Pada bait ketiga ada kalimat //pada ketelanjangan nurani, yang tulus dan berani//yang tak cukup sekadar dihalangi// oleh bikini// disinilah titik batin penyair memainkan perasaan, pandangan moral, estetika, dan budaya bagaimana kita melihat sesuatu yang tak harus menilai sesuatu itu pada tempat yang berbeda. Dan saya sangat takjub ketika penyair menutup puisinya dengan kalimat, // menyeduh kopi bali// sesaat melenakan dari situasi// gonjang-ganjing politik // yang debu-debunya mengotori // ruang hati, menyeduh pagi //
Bagi saya ini sebuah twist yang indah, bagaimana penyair ingin mengkritisi dunia politik kita yang gaduh, dunia politik kekanak-kanakan yang dengan mudahnya orang berbicara tanpa tedeng aling-aling. Puisi ini ditutup dengan kalimat persis dengan judul // menyeduh kopi bali // sebuah makna yang bisa diurai, dan kalimat menjadi bersayap dan penuh misteri. Bukankah dengan ciri-ciri demikian puisi dianggap berhasil? meski terlihat dengan narasi sederhana, puisi pendek ini diksi dan rimanya menurut saya berhasil. Sebab rima adalah salah satu kriteria yang membedakan puisi dengan kalimat lain.
Puisi-Puisi karya Safandi Mardinata yang terkumpul dalam antologi Setelah Ingar Bingar ini, merupakan ironi-ironi hidup manusia sehari-hari yang diungkapkan dengan kata-kata ringan. 107 puisi puisi pendek ini akan membuat kita larut ketika membacanya. Dari semua sisi aspek kehidupan ada dalam kumpulan puisi ini, seperti kita diajak menikmati secangkir kopi Bali yang pekat hasil seduhan penulis.

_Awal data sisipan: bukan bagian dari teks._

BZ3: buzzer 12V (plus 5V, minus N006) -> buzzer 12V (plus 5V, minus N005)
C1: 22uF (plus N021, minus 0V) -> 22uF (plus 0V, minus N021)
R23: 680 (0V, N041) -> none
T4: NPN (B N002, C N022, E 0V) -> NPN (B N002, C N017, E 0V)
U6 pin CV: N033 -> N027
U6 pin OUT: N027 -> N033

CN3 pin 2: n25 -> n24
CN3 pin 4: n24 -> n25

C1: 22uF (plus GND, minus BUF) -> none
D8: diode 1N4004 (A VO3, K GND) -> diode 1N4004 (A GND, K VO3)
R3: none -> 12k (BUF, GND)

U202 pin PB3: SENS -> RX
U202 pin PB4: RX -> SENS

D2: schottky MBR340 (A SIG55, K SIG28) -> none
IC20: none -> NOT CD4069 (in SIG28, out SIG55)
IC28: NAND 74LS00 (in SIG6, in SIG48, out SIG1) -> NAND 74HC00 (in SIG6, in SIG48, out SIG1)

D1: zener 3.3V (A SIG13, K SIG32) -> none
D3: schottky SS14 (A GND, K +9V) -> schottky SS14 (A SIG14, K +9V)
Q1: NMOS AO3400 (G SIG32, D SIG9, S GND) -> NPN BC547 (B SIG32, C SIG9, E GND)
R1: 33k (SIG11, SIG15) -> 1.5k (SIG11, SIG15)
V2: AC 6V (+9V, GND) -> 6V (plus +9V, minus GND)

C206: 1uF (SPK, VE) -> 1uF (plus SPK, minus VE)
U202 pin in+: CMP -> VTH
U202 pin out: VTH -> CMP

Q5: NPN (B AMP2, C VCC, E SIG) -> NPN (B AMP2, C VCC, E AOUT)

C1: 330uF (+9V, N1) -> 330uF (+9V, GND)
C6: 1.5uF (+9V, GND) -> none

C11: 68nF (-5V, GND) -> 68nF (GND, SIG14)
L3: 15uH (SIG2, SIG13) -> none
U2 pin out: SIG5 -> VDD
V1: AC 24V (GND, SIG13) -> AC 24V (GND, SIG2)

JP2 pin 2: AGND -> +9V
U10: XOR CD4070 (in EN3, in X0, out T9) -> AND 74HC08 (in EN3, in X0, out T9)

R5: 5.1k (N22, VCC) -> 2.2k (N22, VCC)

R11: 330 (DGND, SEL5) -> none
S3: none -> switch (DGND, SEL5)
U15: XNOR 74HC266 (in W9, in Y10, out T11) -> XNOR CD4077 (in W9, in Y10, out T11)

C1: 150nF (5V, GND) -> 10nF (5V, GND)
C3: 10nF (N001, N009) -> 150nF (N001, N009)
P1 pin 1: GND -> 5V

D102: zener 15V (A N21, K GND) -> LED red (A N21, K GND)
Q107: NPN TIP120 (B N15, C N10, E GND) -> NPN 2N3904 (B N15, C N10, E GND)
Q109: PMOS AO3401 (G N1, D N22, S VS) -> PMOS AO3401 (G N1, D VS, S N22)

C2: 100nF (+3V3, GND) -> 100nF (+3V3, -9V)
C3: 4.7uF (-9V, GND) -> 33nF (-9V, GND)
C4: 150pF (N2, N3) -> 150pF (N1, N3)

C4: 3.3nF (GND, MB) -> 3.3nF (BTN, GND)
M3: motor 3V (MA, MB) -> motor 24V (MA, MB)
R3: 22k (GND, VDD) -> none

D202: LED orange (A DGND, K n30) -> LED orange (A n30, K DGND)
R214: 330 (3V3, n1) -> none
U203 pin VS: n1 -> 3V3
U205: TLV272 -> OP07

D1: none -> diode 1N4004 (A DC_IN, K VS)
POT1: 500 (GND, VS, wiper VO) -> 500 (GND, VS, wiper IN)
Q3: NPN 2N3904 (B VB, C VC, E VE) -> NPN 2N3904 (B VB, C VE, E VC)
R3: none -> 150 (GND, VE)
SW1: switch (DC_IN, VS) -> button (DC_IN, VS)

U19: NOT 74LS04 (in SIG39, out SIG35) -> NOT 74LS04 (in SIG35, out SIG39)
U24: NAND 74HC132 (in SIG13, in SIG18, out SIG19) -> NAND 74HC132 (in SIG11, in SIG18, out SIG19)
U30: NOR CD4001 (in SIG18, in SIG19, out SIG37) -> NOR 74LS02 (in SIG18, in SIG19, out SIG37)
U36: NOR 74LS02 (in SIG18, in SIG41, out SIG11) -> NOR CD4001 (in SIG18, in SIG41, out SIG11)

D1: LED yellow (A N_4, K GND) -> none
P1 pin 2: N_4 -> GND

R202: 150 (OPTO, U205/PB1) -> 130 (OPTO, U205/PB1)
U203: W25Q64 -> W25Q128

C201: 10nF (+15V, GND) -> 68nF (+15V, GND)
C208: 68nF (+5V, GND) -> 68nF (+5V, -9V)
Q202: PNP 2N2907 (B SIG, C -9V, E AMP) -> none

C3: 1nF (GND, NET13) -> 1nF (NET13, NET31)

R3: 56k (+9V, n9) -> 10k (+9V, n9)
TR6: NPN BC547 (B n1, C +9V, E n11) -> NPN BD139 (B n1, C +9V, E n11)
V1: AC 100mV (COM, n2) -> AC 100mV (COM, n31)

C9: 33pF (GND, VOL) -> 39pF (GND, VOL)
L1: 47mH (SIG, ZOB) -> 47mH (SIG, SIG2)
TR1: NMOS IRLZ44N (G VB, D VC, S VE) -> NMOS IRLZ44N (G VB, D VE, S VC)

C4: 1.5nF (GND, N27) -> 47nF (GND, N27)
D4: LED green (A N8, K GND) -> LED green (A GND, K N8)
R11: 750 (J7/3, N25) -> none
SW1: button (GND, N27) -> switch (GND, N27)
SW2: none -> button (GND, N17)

Puisi di dalamnya tidak akan membelalakkan mata karena sangat mudah dicerna dan tidak menggunakan bahasa-bahasa sastra tinggi yang asing di telinga, tetapi tetap sarat makna, indah, dan sangat bercerita. Puisi-Puisi pendek ini bagi saya adalah puisi ekspresi penuh impresi yang mampu menggiring pembaca untuk menyelami makna yang terkandung di dalamnya. Puisi pendek bukan berarti miskin ide, dan bukan sesuatu yang mudah karena penyair harus bisa memadatkan kata/sintaksis, mengumpulkan banyak ide atau pengalaman batin penyair menjadi sebentuk puisi pendek yang lentur dan nikmat untuk dikunyah.
Penulis:
Khalid Alrasyid, biasa dipanggil “Gagak”. Penikmat dan Pecinta Sastra terlahir di Pamekasan dan menetap di Mojokerto. Executive Editor & Executive Director, “Homagi International Literary Magazine” yang juga Penggagas Puisi Sembilan Baris (Semaris) bersama Nurul Swandari.